The name packets_batch_size lacks the context that it is used for
sending. The relation between the two members is not obvious either.
Perhaps they could be named packets_send_current_pos and
packets_send_end_pos.

>
> fun bh_send(s):
>      ## Send disabled - do nothing
>      if not s->send_enabled:
>          return
>      ## If some packets are waiting to be sent in
>      ## s->packets_buf - send them
>      if s->packets_send_pos < s->packets_batch_size:
>          if not qemu_send_wrapper(s):
>              return
>
>      ## Try to read new packets from vmnet
>      s->packets_send_pos = 0
>      s->packets_batch_size = 0
>      s->packets_buf = vmnet_read(&s->packets_batch_size)
>      if s->packets_batch_size > 0:
>          # If something received - process them
>          qemu_send_wrapper(s)
> fun qemu_send_wrapper(s):
>      for i in s->packets_send_pos to s->packets_batch_size:
>          size = qemu_send_async(s->packets_buf[i],
>                                                    vmnet_send_completed)
>          if size == 0:
>              ## Disable packets processing until vmnet_send_completed
>              ## Save the state: packets to be sent now in s->packets_buf
>              ## in range s->packets_send_pos..s->packets_batch_size
>              s->send_enabled = false
>              s->packets_send_pos = i + 1
>              break
>          if size < 0:
>              ## On error just drop the packets
>              s->packets_send_pos = 0
>              s->packets_batch_size = 0

We could ignore just one packet.

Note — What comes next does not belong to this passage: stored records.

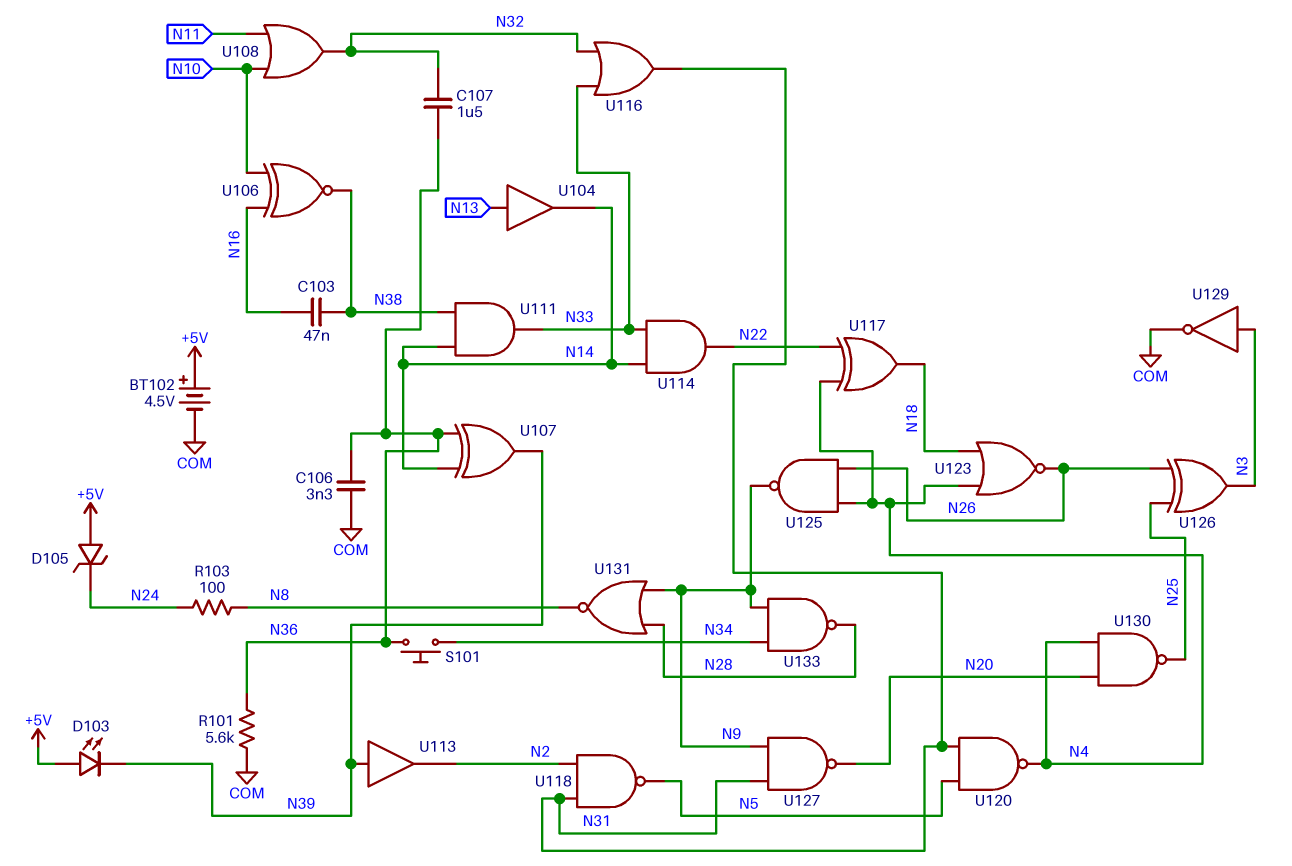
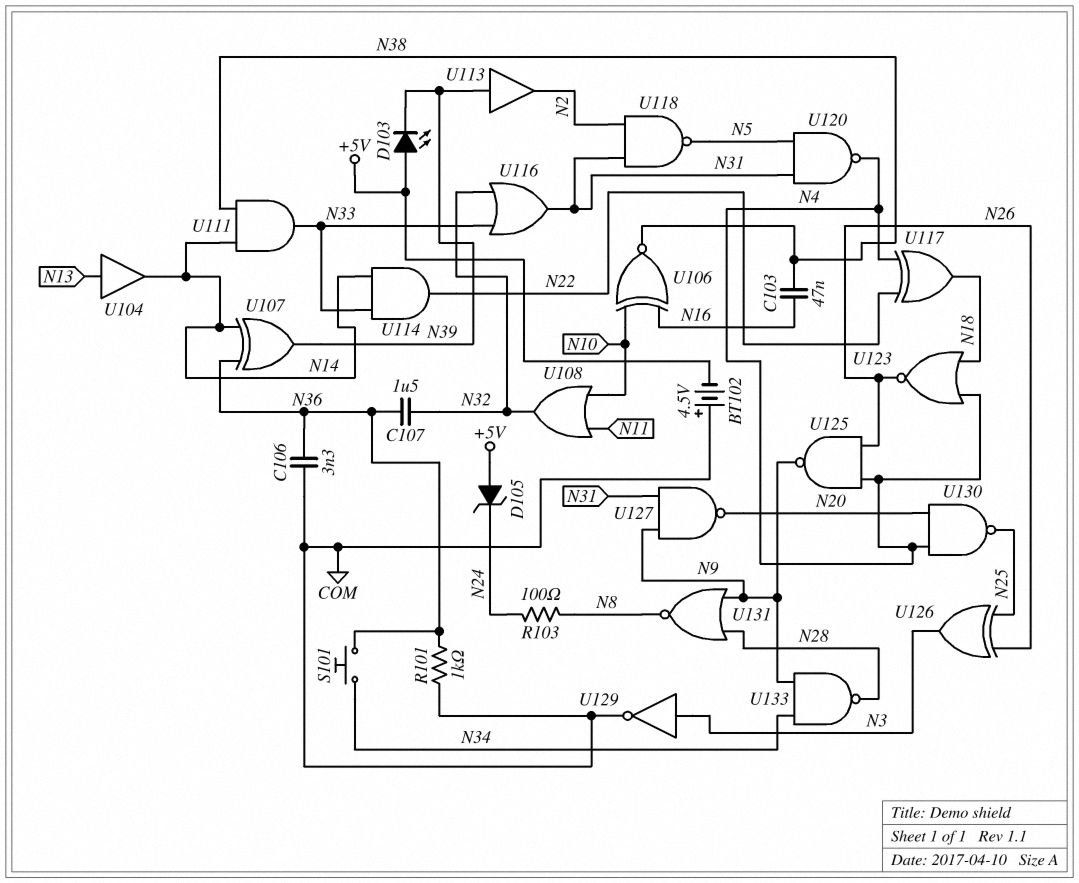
BT102: 4.5V (plus +5V, minus COM) -> 4.5V (plus COM, minus +5V)
R101: 5.6k (COM, N36) -> 1k (COM, N36)

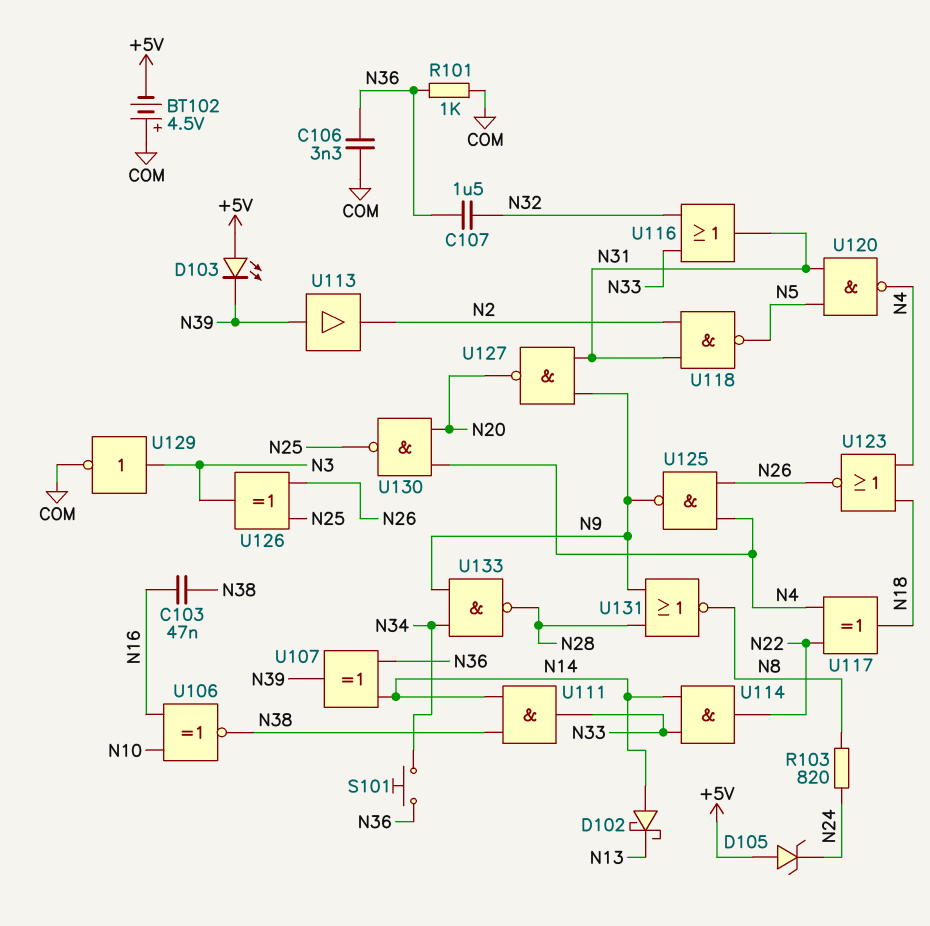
D102: none -> schottky (A N14, K N13)
R103: 100 (N8, N24) -> 820 (N8, N24)
U104: buffer (in N13, out N14) -> none
U108: OR (in N10, in N11, out N32) -> none

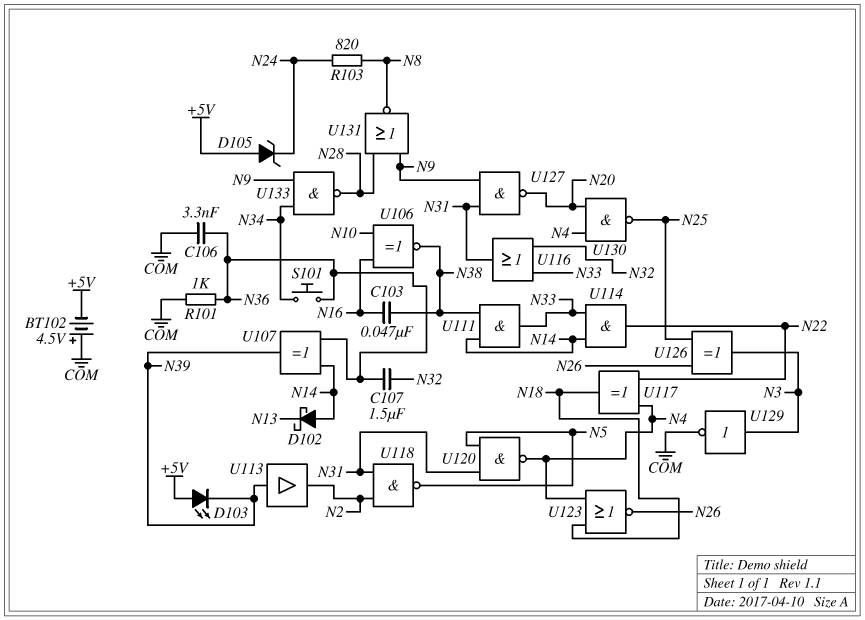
U125: NAND (in N4, in N26, out N9) -> none

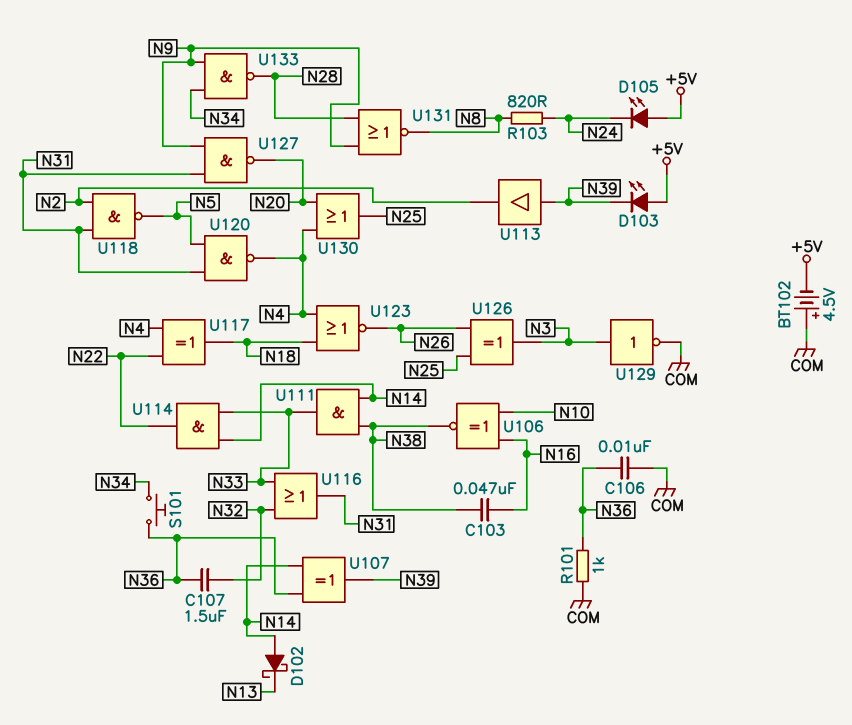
C106: 3.3nF (COM, N36) -> 10nF (COM, N36)
D105: zener (A +5V, K N24) -> LED (A +5V, K N24)
U130: NAND (in N4, in N20, out N25) -> OR (in N4, in N20, out N25)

Although it is unlikely, something
specific to the packet may be wrong and other packets may be fine.

>              break
>
>       return s->send_enabled
>
>
> fun vmnet_send_completed(s):
>      ## Complete sending packets from s->packets_buf
>      s->send_enabled = true
>      qemu_bh_schedule(s->send_bh)
>
> ## From callback we only scheduling the bh
> vmnet.set_callback(callback = s: qemu_bh_schedule(s->send_bh))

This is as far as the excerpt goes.